Over the years, the funeral experience has evolved to meet the immediate needs of the bereaved. Without a tribute or final farewell ceremony, loved ones may experience trouble finding closure. They may feel that their grief has been circumvented—that something has been taken from them or is missing. So, you may be wondering, what are the specific needs of those who mourn? Grief experts may differ on their approach to answering this question, but most agree that those who mourn have the following needs after a loss:

To gather and comfort one another.

A gathering allows friends and family to give and receive comfort from one another and to draw strength and support from those who love them and care about them. A gathering may take many forms: a wake, a visitation, a viewing, a reception with food and drink, a special party, or a shared meal following the funeral ceremony.

To honor the memory of the one who died.

A final celebration of life or funeral ceremony helps the family honor the memory of the person who died. Every aspect of the ceremony can be chosen to reflect the life and personality of the lost loved one, offering hope and healing to the family.

To search for meaning after the loss.

Those who have a rich tradition of faith in their family may choose to search for meaning through spiritual readings, songs, and prayers. Both secular and spiritual ceremonies may focus on the contribution of the one who has died, searching for meaning through the positive legacy that a person has left behind.

To find closure in a final goodbye.

A procession to the final place of rest is a powerful symbol of mutual support for one another and brings a sense of closure to those who mourn. If cremation is chosen, the urn may be placed in an urn ark and loved ones may follow a procession to the final resting place. Closure may also be found in saying final goodbyes at a special scattering ceremony, or by visiting the gravesite and bringing flowers to lay on the grave after burial.

To develop a new relationship with the lost loved one.

After the funeral ceremony and burial or cremation, the family is faced with the difficult journey through grief that lies ahead. The first birthday; the first holiday; the first anniversary without their loved one can bring back all the pain of the loss in a fresh way. Now, the family must establish a new relationship with one another and with the one who has died—a relationship based on memory. . The relationship may be carried on through memories shared with surviving family members, pictures displayed in the home, and cherished mementos that help the family remember their loved one.
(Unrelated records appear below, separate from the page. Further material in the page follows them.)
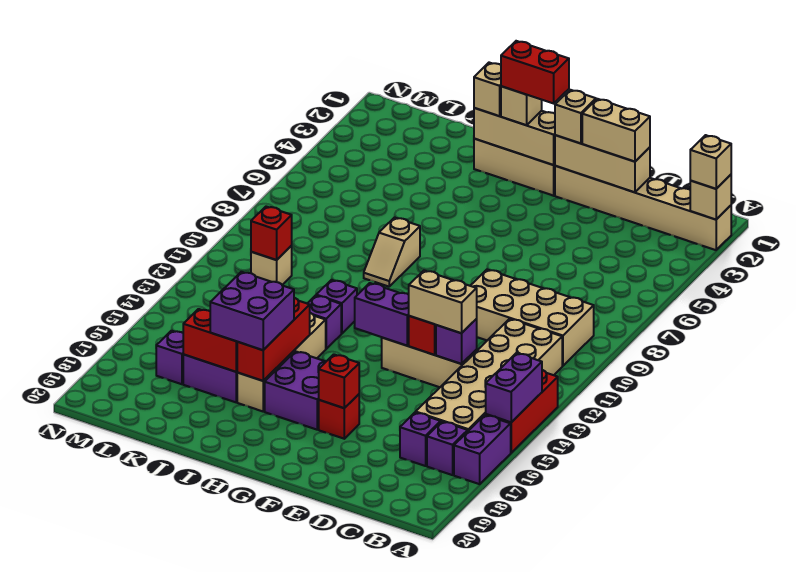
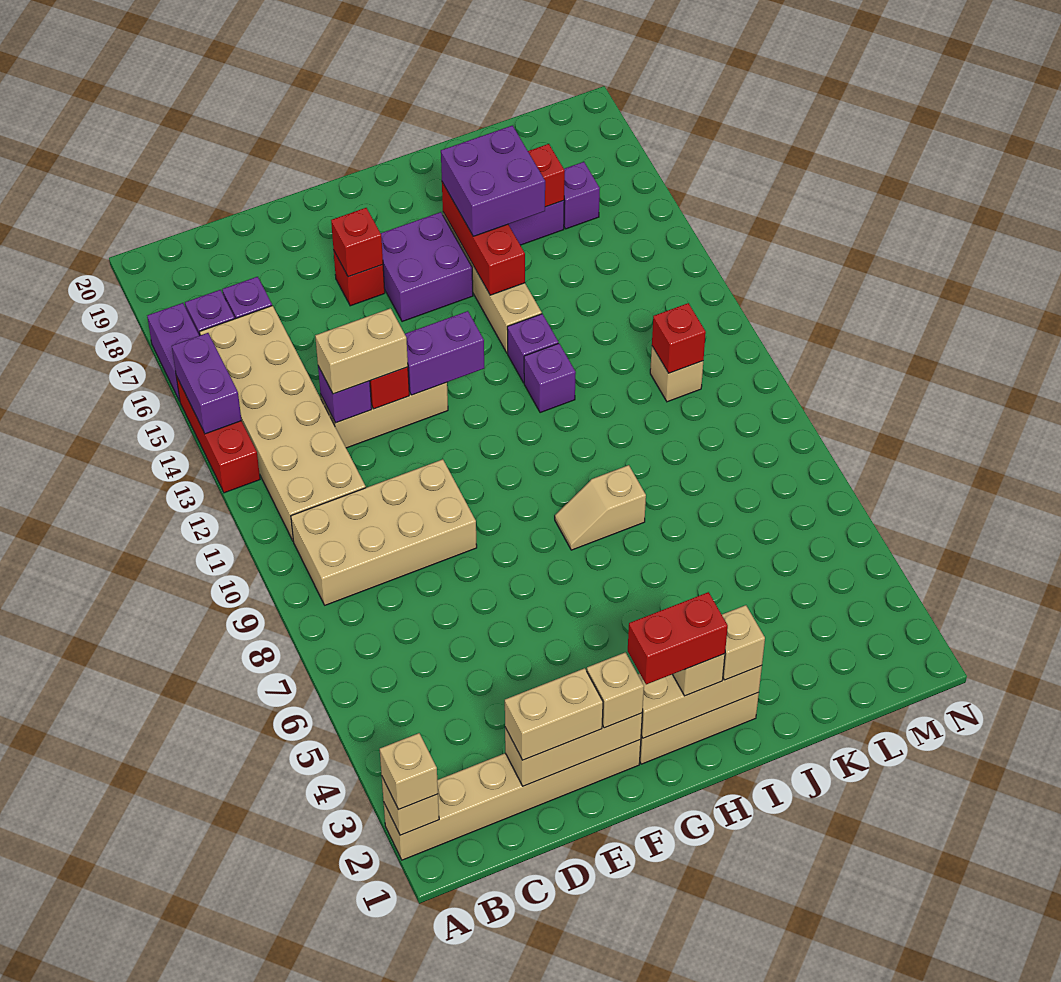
tan slope I8:I9 level 1 top 8 -> tan slope H8:I8 level 1 top I

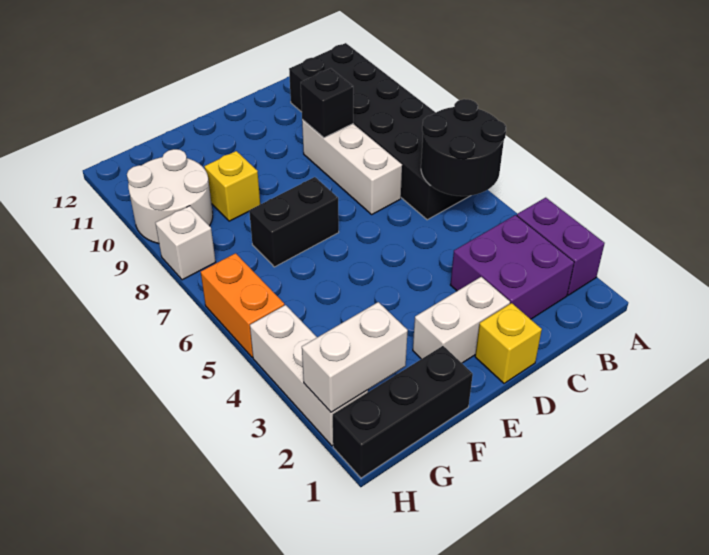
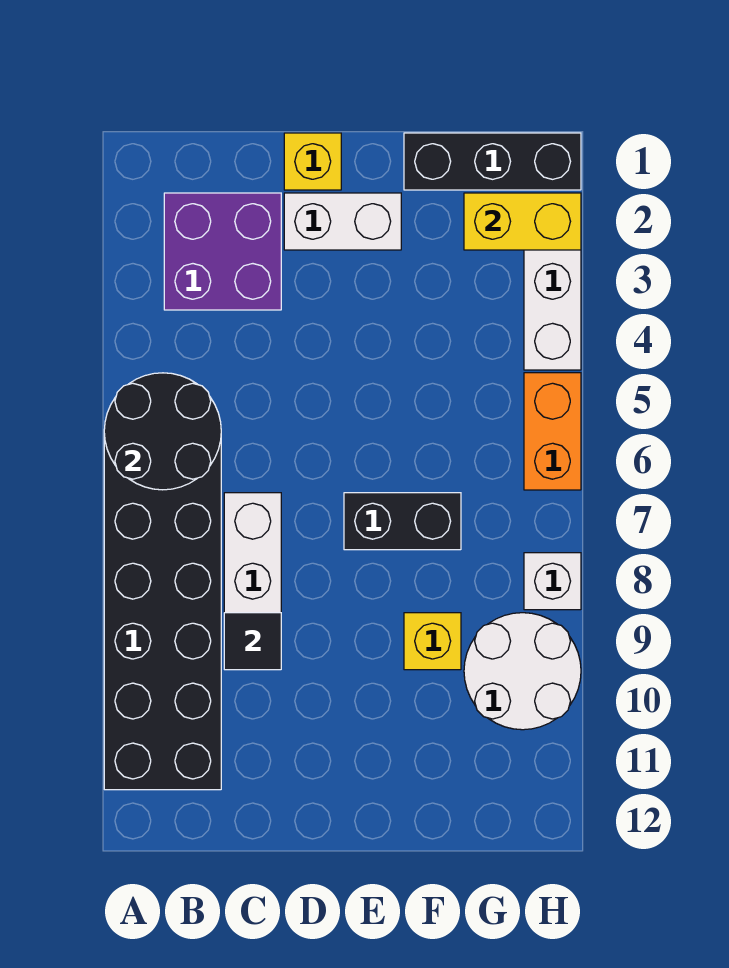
purple brick A2:A3 level 1 -> none
black brick C9 level 2 -> black tile C9 level 2
white brick G2:H2 level 2 -> yellow brick G2:H2 level 2

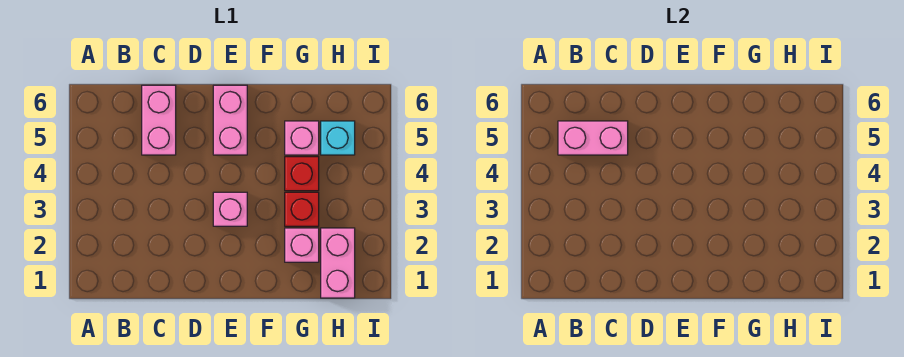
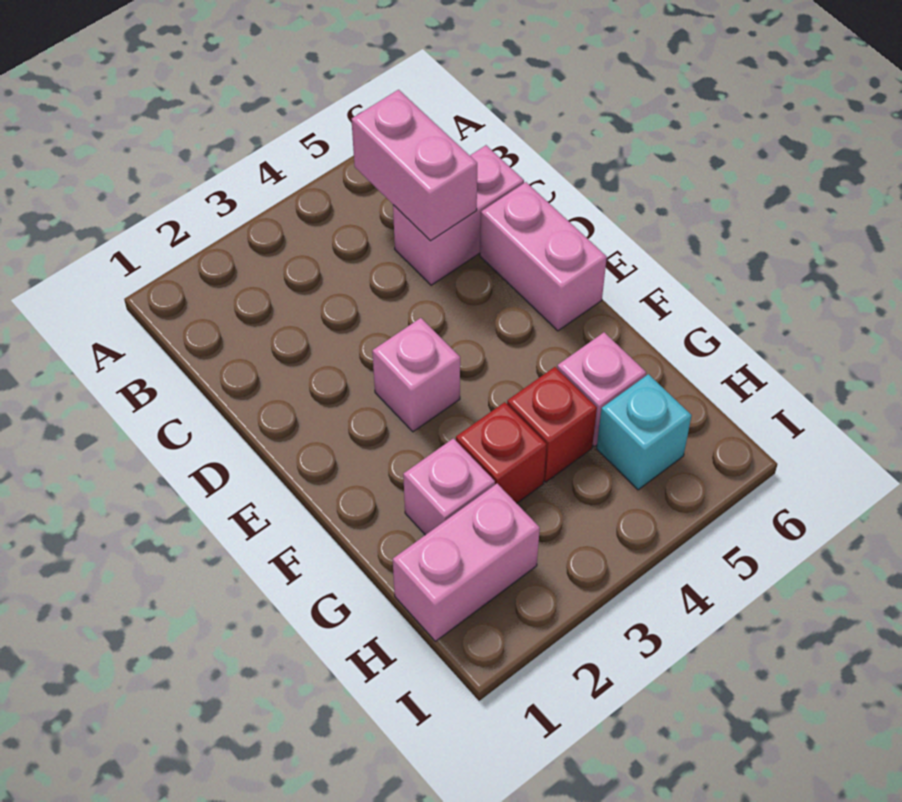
pink brick E5:E6 level 1 -> pink brick D6:E6 level 1

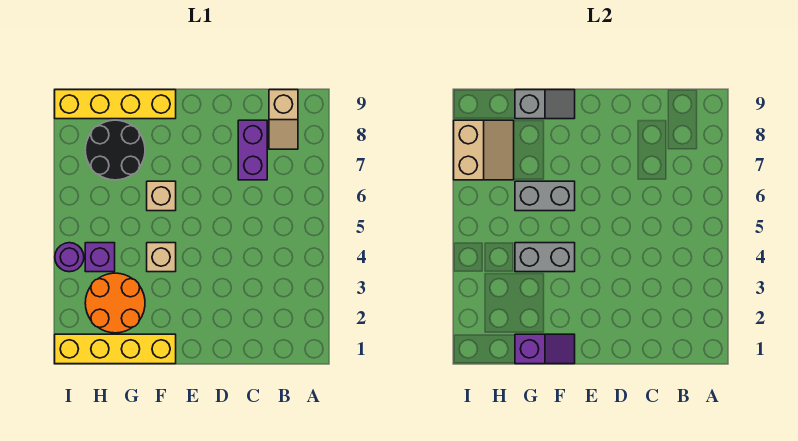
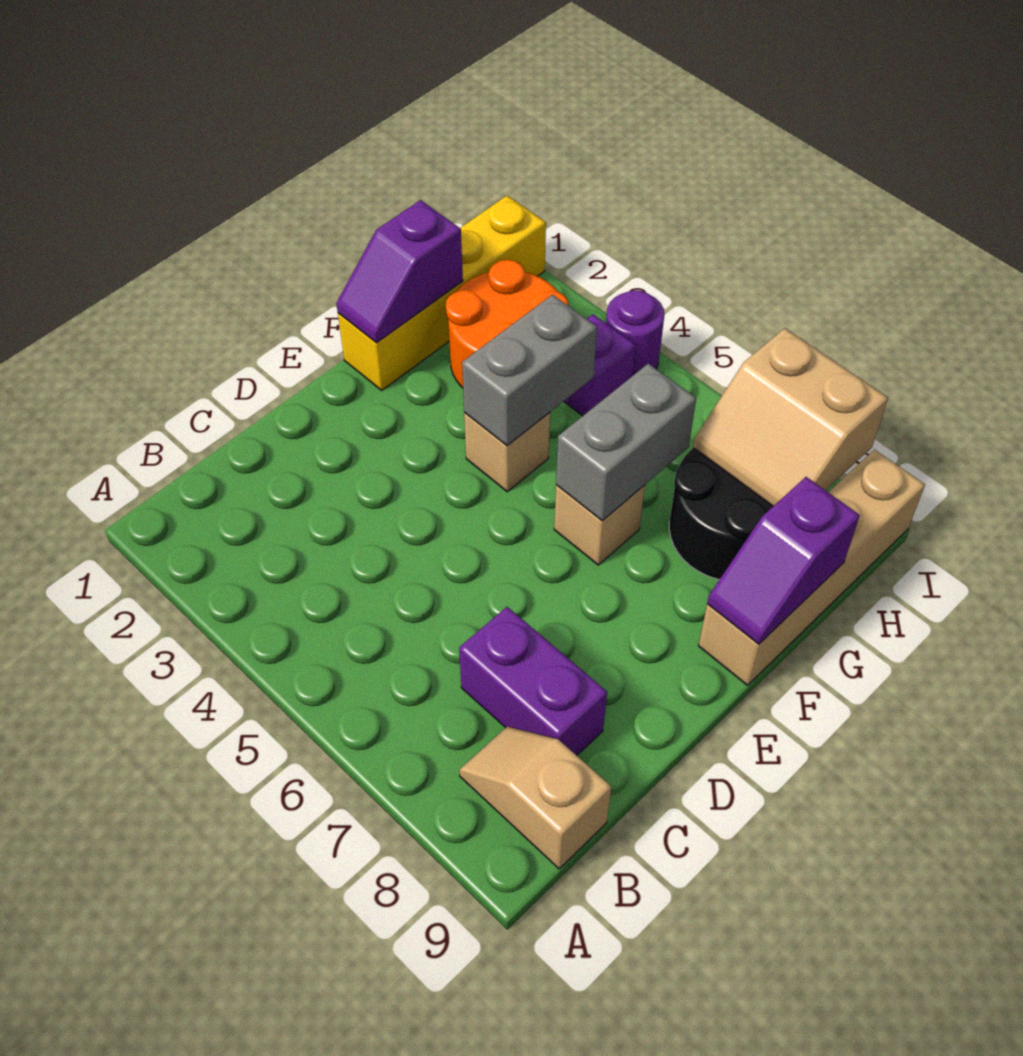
yellow brick F9:I9 level 1 -> tan brick F9:I9 level 1
grey slope F9:G9 level 2 top G -> purple slope F9:G9 level 2 top G

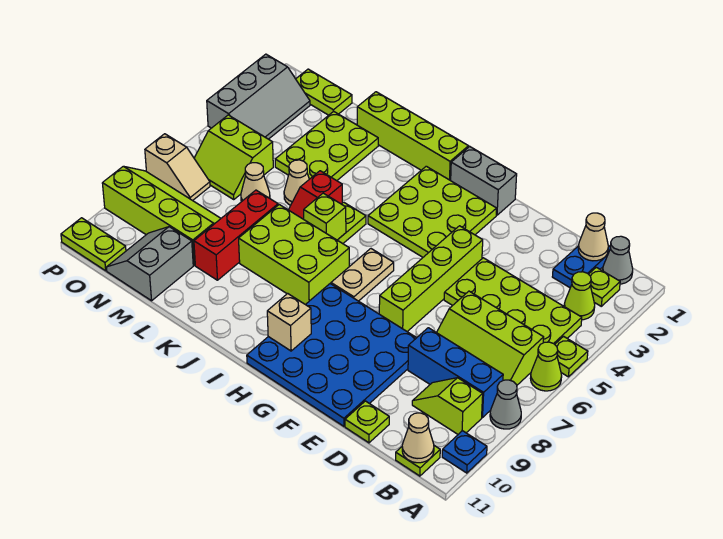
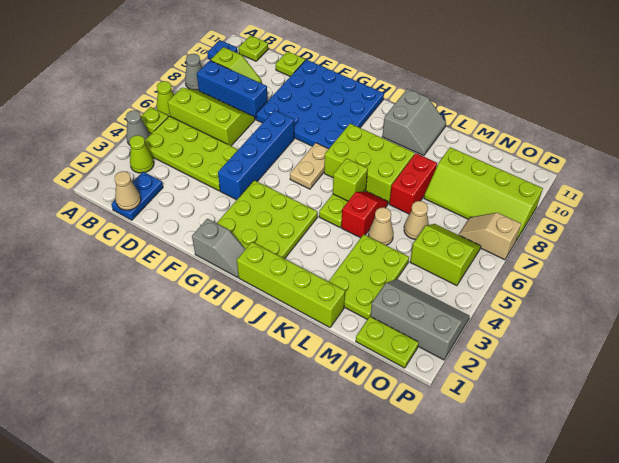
grey cone B1 level 1 -> grey cone A4 level 1
lime plate B2 level 1 -> none
tan cone B11 level 2 -> none
lime brick F4:F7 level 1 -> blue brick F4:F7 level 1
grey brick G1:H1 level 1 -> grey slope G1:H1 level 1 top G
tan brick H10 level 2 -> none
red brick L7:L9 level 1 -> red brick L7:L8 level 1
grey slope M10:N11 level 1 top M -> grey slope J10:K11 level 1 top J
grey slope O2:P4 level 1 top P -> grey slope N2:P3 level 1 top 2
lime plate O11:P11 level 1 -> none

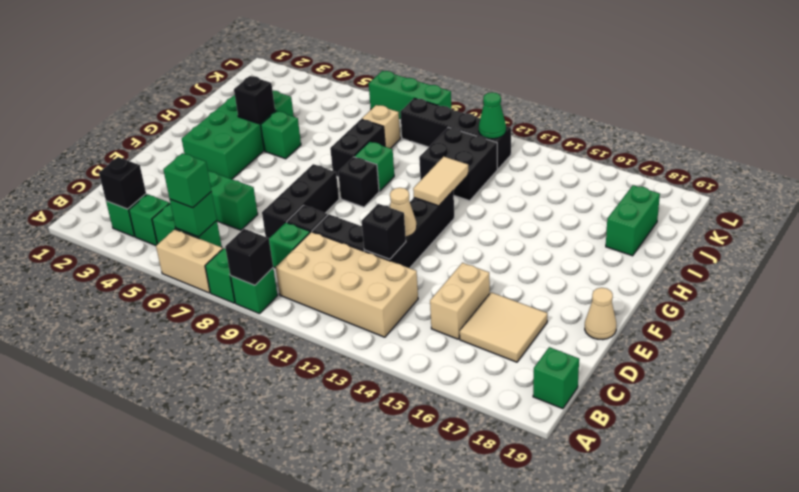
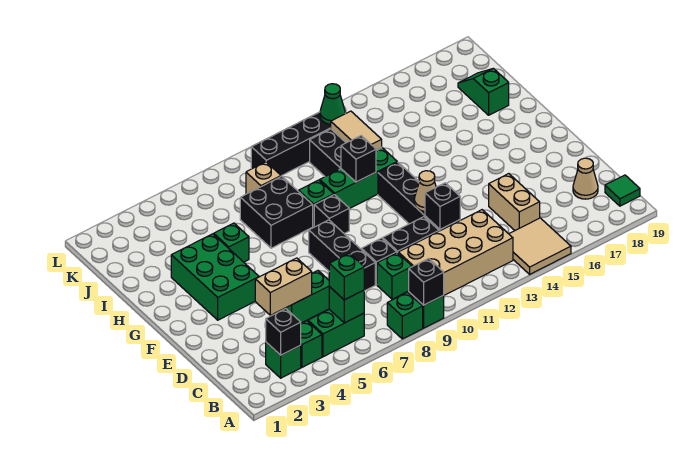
tan brick A6:A7 level 1 -> tan brick D4:D5 level 2
green brick B19 level 1 -> green tile B19 level 1
tan tile C16:D17 level 1 -> tan tile A14:B15 level 1
tan cone E19 level 1 -> tan cone C18 level 1
green brick F3:I4 level 1 -> green brick F3:H4 level 1
tan tile G12:H12 level 2 -> tan tile I12:J12 level 2
black brick H4 level 2 -> black brick H11 level 2
black brick H8:I8 level 1 -> black brick H7:I8 level 1
green brick I18:J18 level 1 -> green slope I18:J18 level 1 top I
green brick L7:L9 level 1 -> green brick H10:H12 level 1

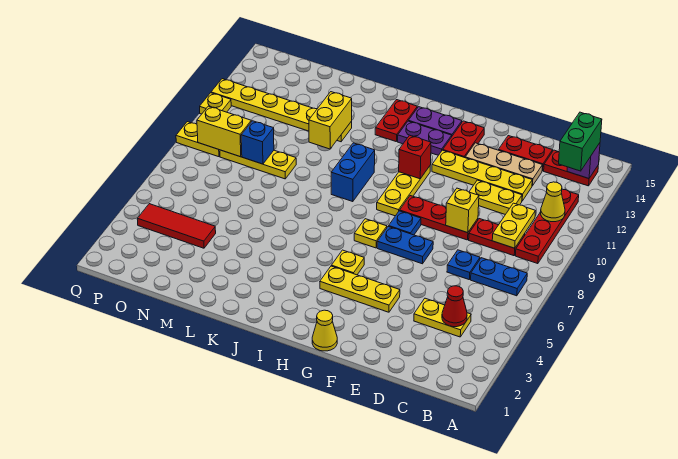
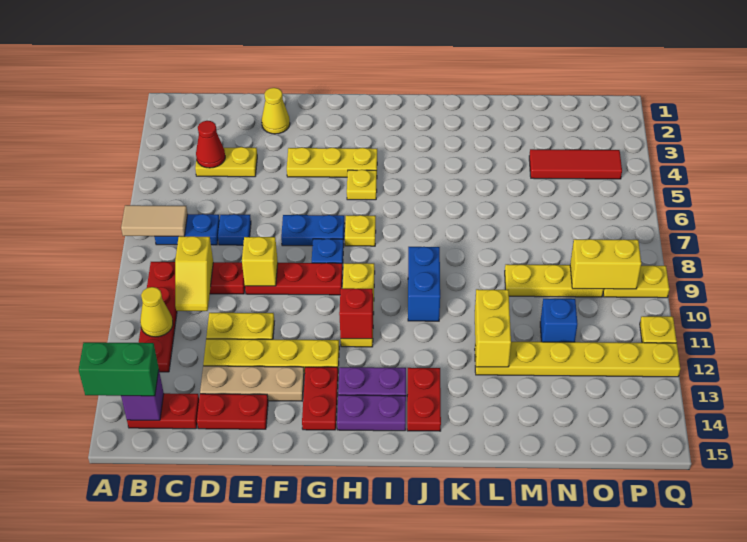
none -> tan tile A7:B7 level 2
green brick B13:B14 level 3 -> green brick A14:B14 level 3
yellow plate C9:C10 level 2 -> yellow slope C9:C10 level 2 top 9
yellow cone G1 level 1 -> yellow cone E2 level 1
blue brick N9 level 2 -> blue brick N11 level 1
A bereaved family member may even wish to write a letter to the lost loved one or visit the graveside to share everything that was left unspoken while the person was alive. Speaking or writing about the loss helps loved ones process their feelings of pain, anger, sadness, and disappointment, putting words to the extreme emotions of loss.

Sadly, there is no way around grief. The road to healing after a loss is a slow and arduous process. While those who are grieving may try to suppress, delay, or numb the pain of grief, every individual who experiences a loss must eventually face the pain, allow it in, acknowledge the need to mourn, and perhaps one day help others who are on the journey through grief as well. While it takes courage to face the reality of the loss, most families appreciate and understand that grief needs to be expressed, and that the process of healing begins with a personal and meaningful celebration of life.